### [Prompt]
Go line by line through the records and tally those that include "moved". Respond with the tally only.

(Drawing change detection data)
######
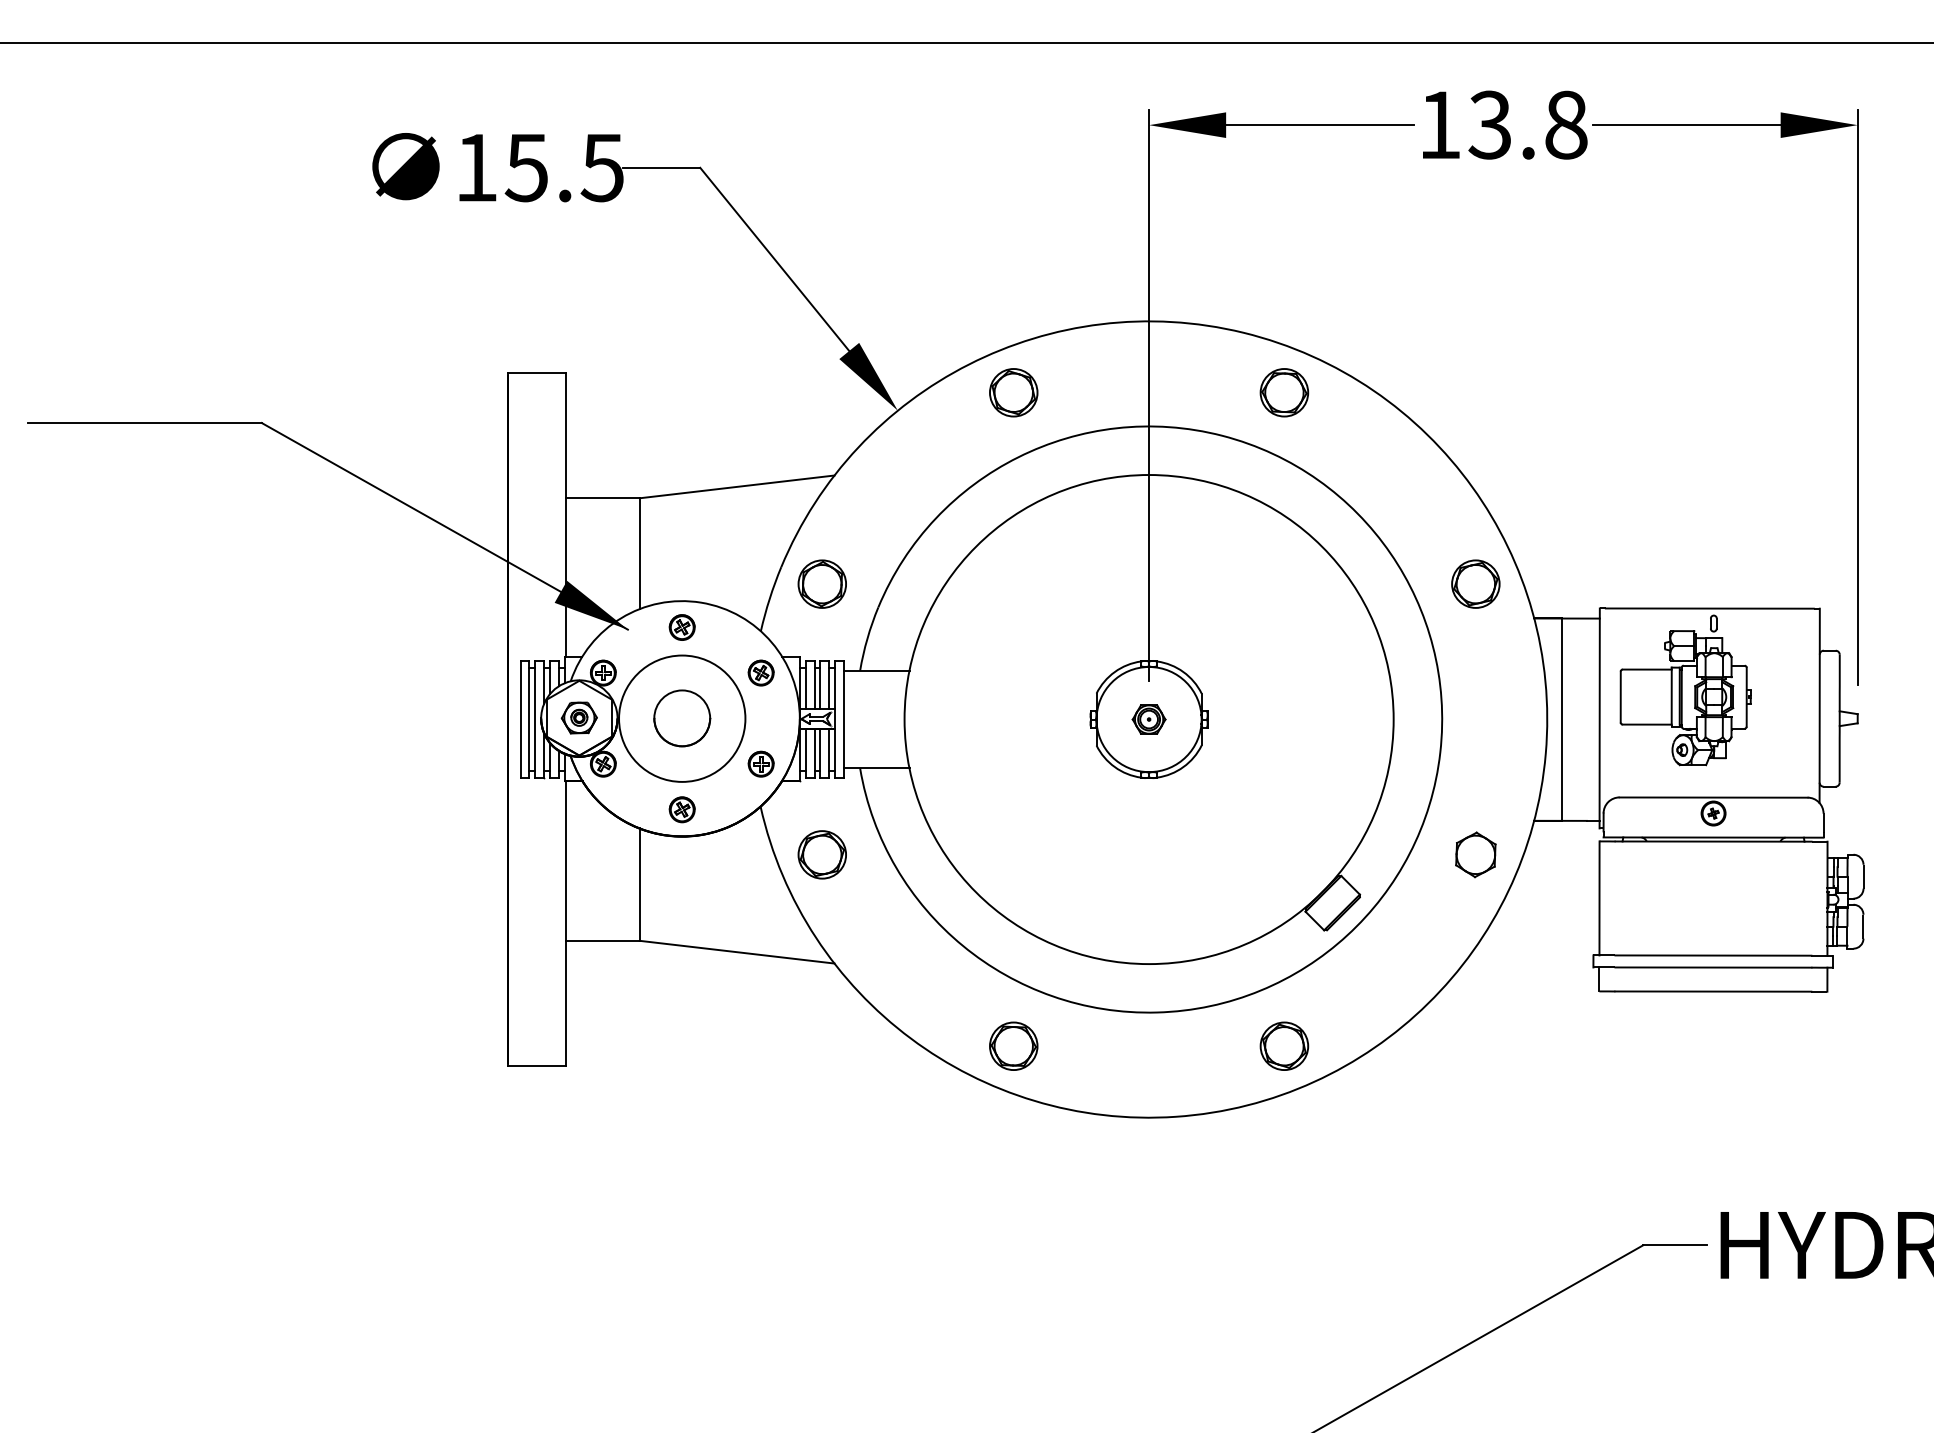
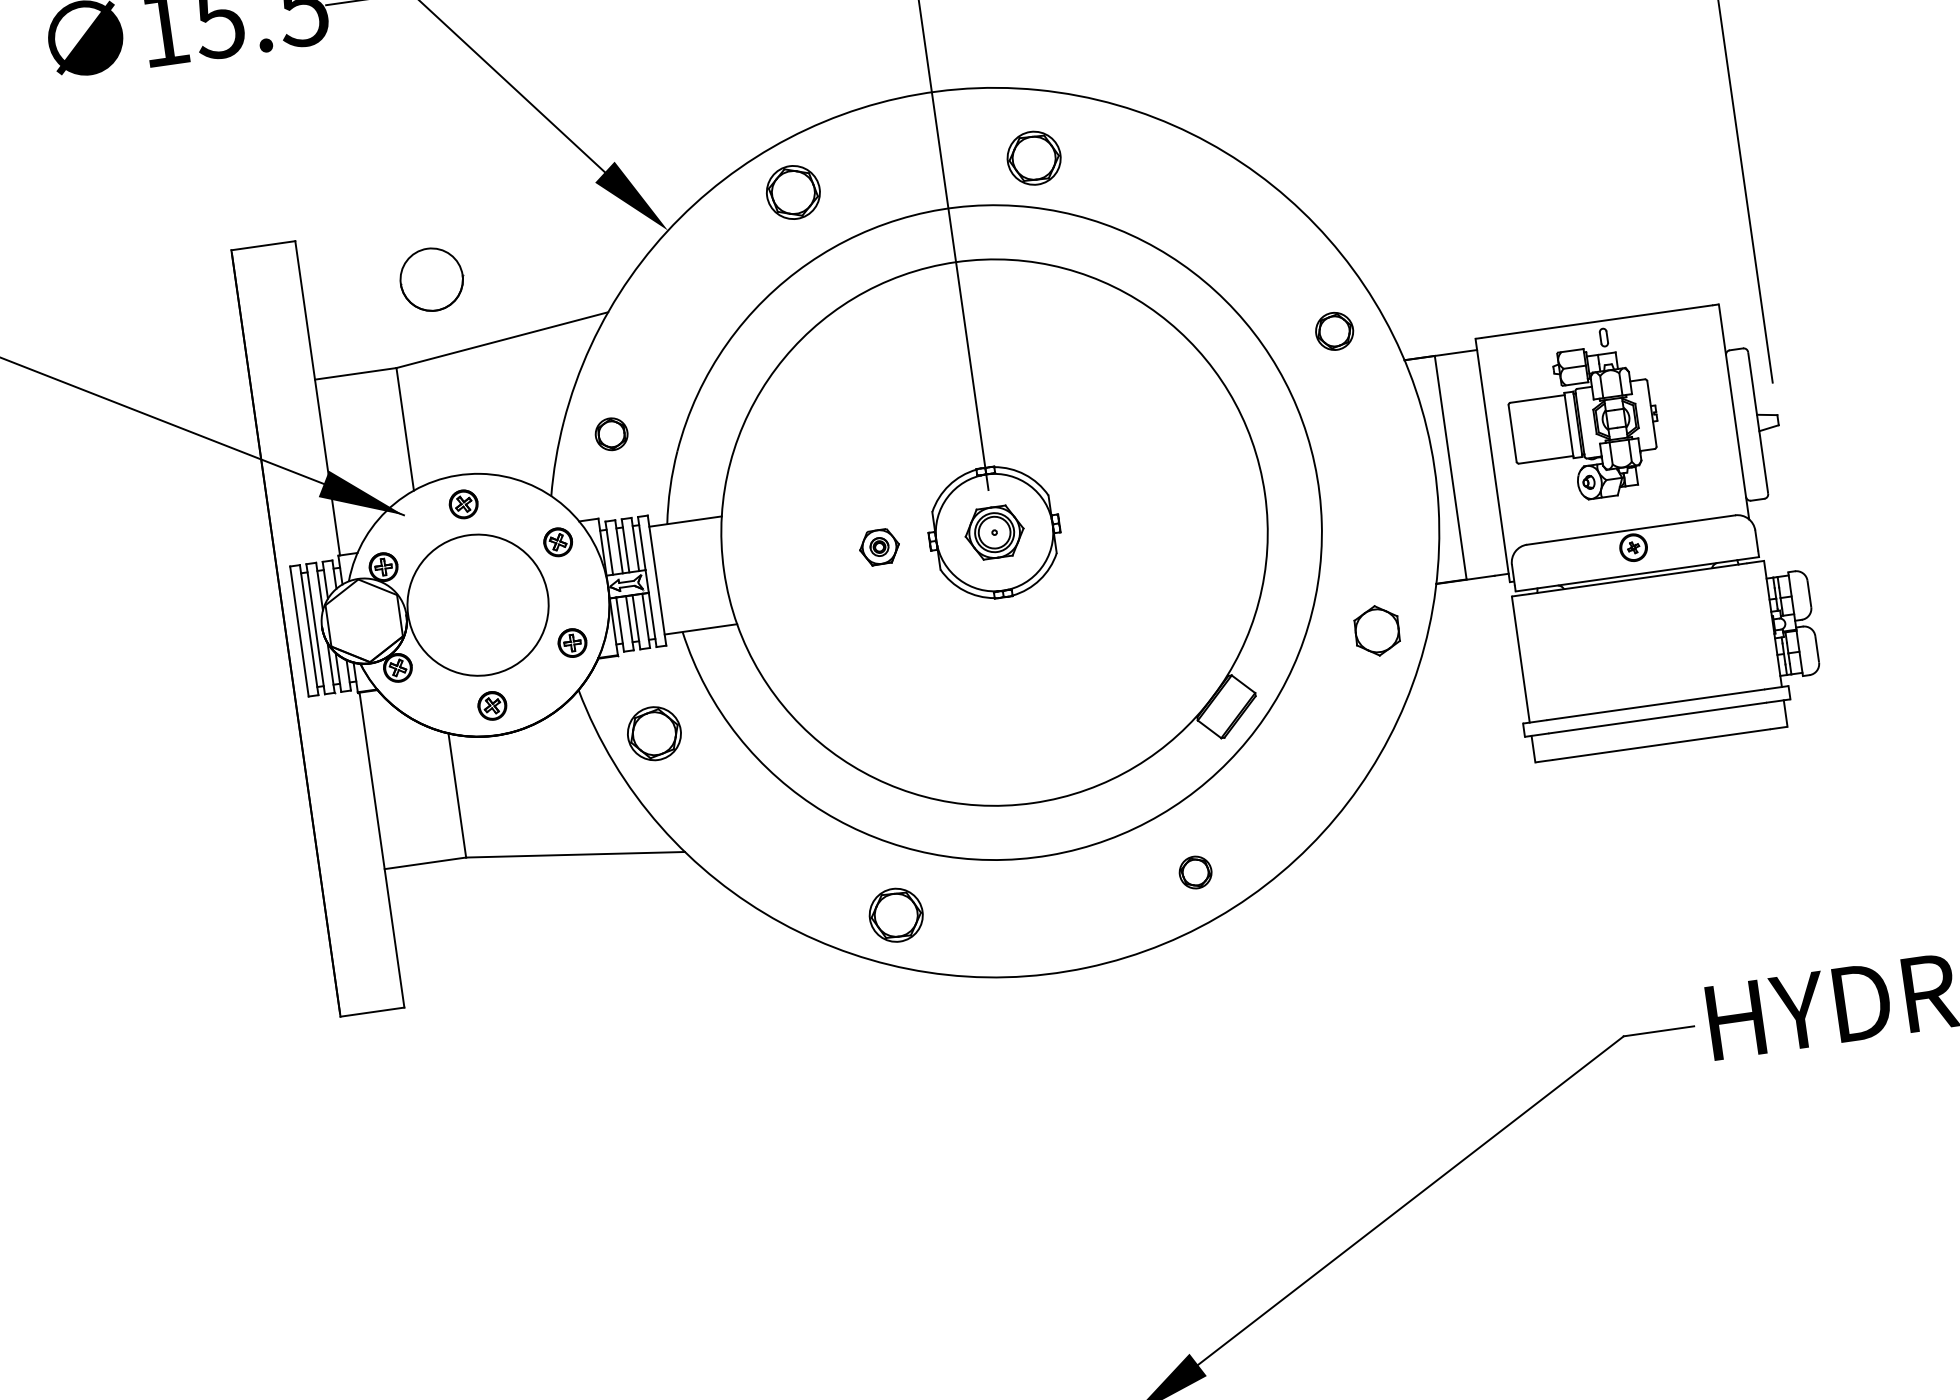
part: (1284, 392) -> (1034, 157), moved
part: (821, 583) -> (610, 433), size x0.6
part: (1475, 583) -> (1334, 330), size x0.7
part: (578, 717) -> (878, 546), moved
part: (682, 718) -> (432, 279), moved
part: (1148, 719) -> (993, 532), size x1.6
part: (1284, 1045) -> (1195, 871), size x0.6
######
### [Response to this task]
3